Akademisyenler sözleşmeleri yenilenmeyerek, istifaya zorlanarak veya Kanun Hükmünde Kararnamelerle üniversitelerdeki görevlerinden edildi.
Bitmedi. Yurtdışında olanların da Türkiye’de kalanların da pasaportlarına tahdit konuldu. Türkiye dışındakiler sürgüne, ülkede kalanlar “kısmi hapishane” şartlarına mecbur edildi.
Hedef göstermeler akademisyenleri bir basın açıklaması yapmak durumunda bıraktı. Bu açıklamayı yapan dört akademisyen daha sonra yaklaşık iki ay kadar tutuklu kalacaktı.

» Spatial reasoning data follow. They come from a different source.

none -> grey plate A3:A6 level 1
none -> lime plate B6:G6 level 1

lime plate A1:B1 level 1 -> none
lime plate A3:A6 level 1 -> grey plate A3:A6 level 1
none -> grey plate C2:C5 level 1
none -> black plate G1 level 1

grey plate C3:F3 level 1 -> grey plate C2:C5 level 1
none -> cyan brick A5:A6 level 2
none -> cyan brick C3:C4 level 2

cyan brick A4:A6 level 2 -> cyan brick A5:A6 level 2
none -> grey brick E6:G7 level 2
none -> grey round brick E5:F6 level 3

Takvim 5 Aralık 2017’ye geldiğinde, dört akademisyene ek olarak imzacı akademisyenlerin neredeyse tamamı için hukuki süreç başlamıştı.

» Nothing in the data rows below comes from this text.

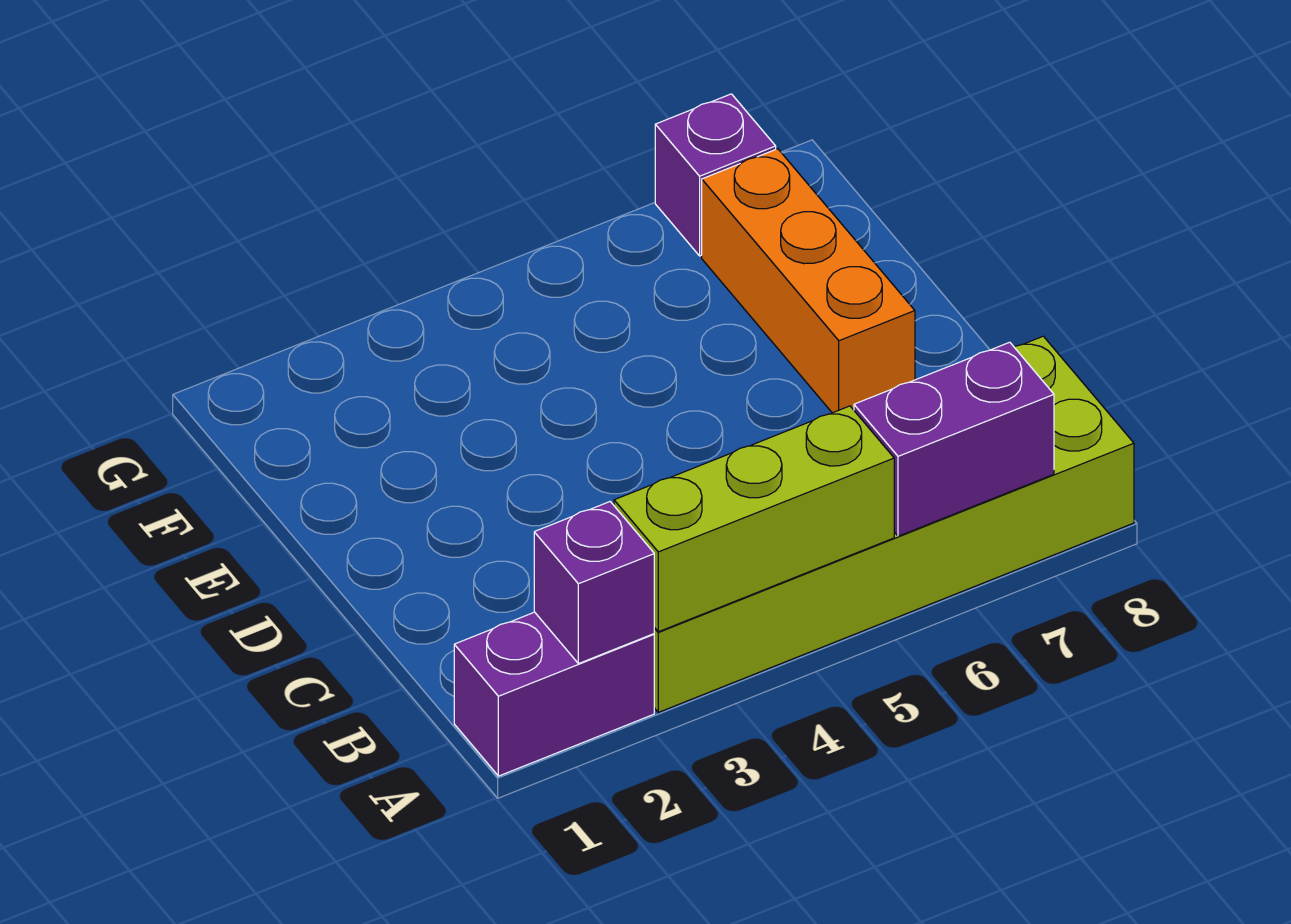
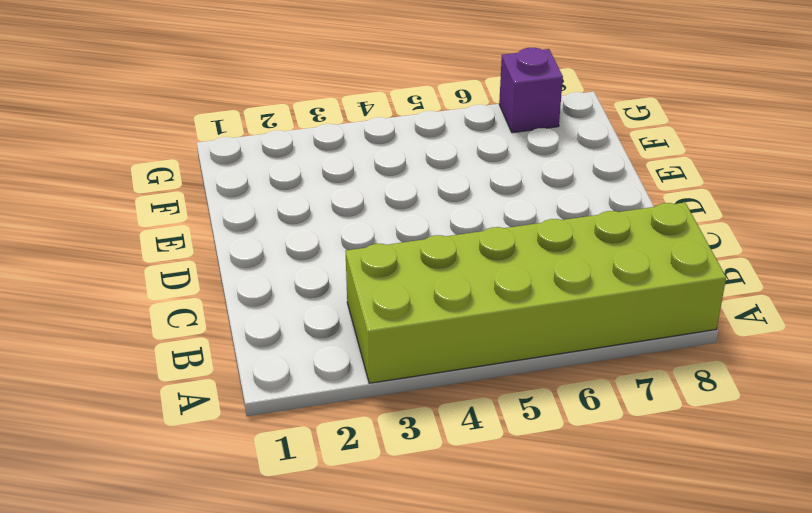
none -> purple brick A1:A2 level 1
none -> orange brick D7:F7 level 1

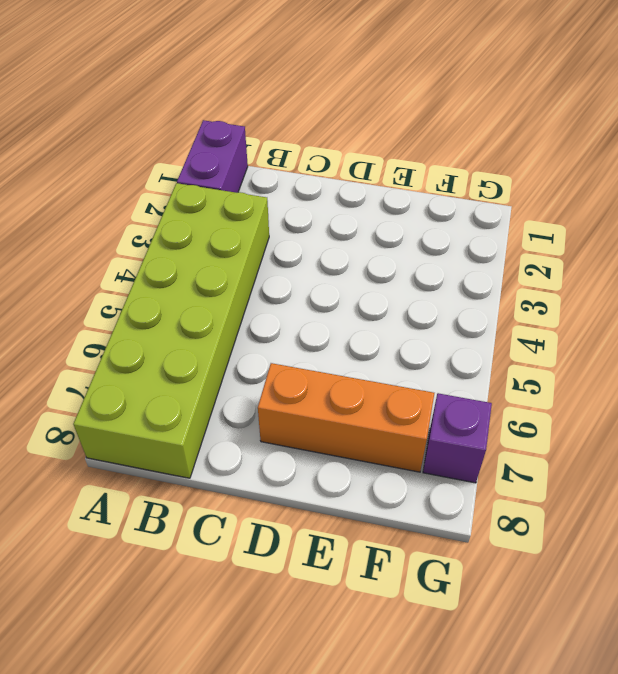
none -> purple brick A2 level 2
none -> lime brick A3:A5 level 2

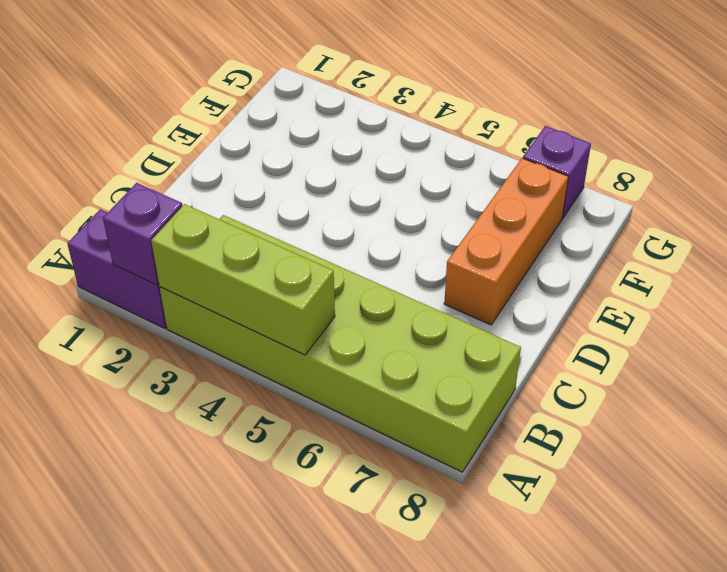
none -> purple brick A6:A7 level 2

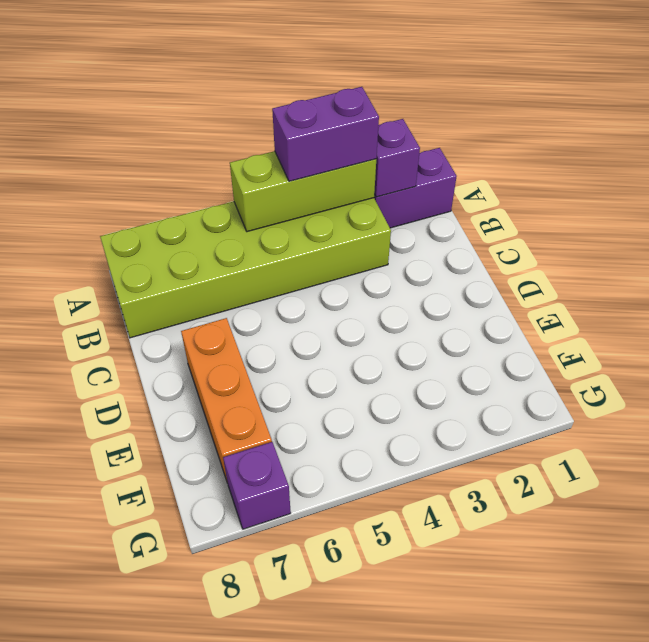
purple brick A3:A4 level 3 -> purple brick A6:A7 level 2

TIKLAYIN - Barış Akademisyenleri Anlatıyor: Akademi Kürsüsünden Sanık Kürsüsüne
Akademisyenler Çağlayan’daki İstanbul Adliyesi’nde üç adli yılın açılışına tanıklık etti. 3 yıl boyunca adliyede gasp edilen haklarının geri verilmesi için savunmalar yaptı.
Ancak her dava hapis cezasıyla sonuçlandı. 146 akademisyen 1’er yıl 3’er ay; 18 akademisyen 1'er yıl 10'ar ay 15'er gün; 8 akademisyen 1'er yıl 6'şar ay; 2 akademisyen 1'er yıl 6'şar ay 22'şer gün; 17 akademisyen 2 yıl 3 ay; 7 akademisyen 2 yıl 6 ay; 5 akademisyene 2 yıl 1 ay; 1 akademisyen 3 yıl olmak üzere davası sonuçlanan toplam 204 akademisyen hapis cezasına mahkum oldu.
TIKLAYIN - Çağlayan Adliyesi Bir "Akademik Yılı" Daha Geride Bıraktı
Hapis cezası verilen akademisyenlerden bir kısmı davayı Anayasa Mahkemesi’ne (AYM) taşıdı. O isimlerden biri de hükmün açıklanmasının geri bırakılmasını kabul etmeyen ve cezası da ertelenmediği için 8 Mayıs 2019’da tutuklanan Prof. Dr. Füsun Üstel’di.
26 Temmuz 2019’da AYM nihayet bireysel başvurulara ilişkin kararını açıkladı. Akademisyenlerin yıllardır adliyede söylediklerini AYM de tekrar etti: “Terör örgütü propagandası yapmak suçundan cezalandırılan akademisyenlerin ifade özgürlüğü ihlal edilmiştir”.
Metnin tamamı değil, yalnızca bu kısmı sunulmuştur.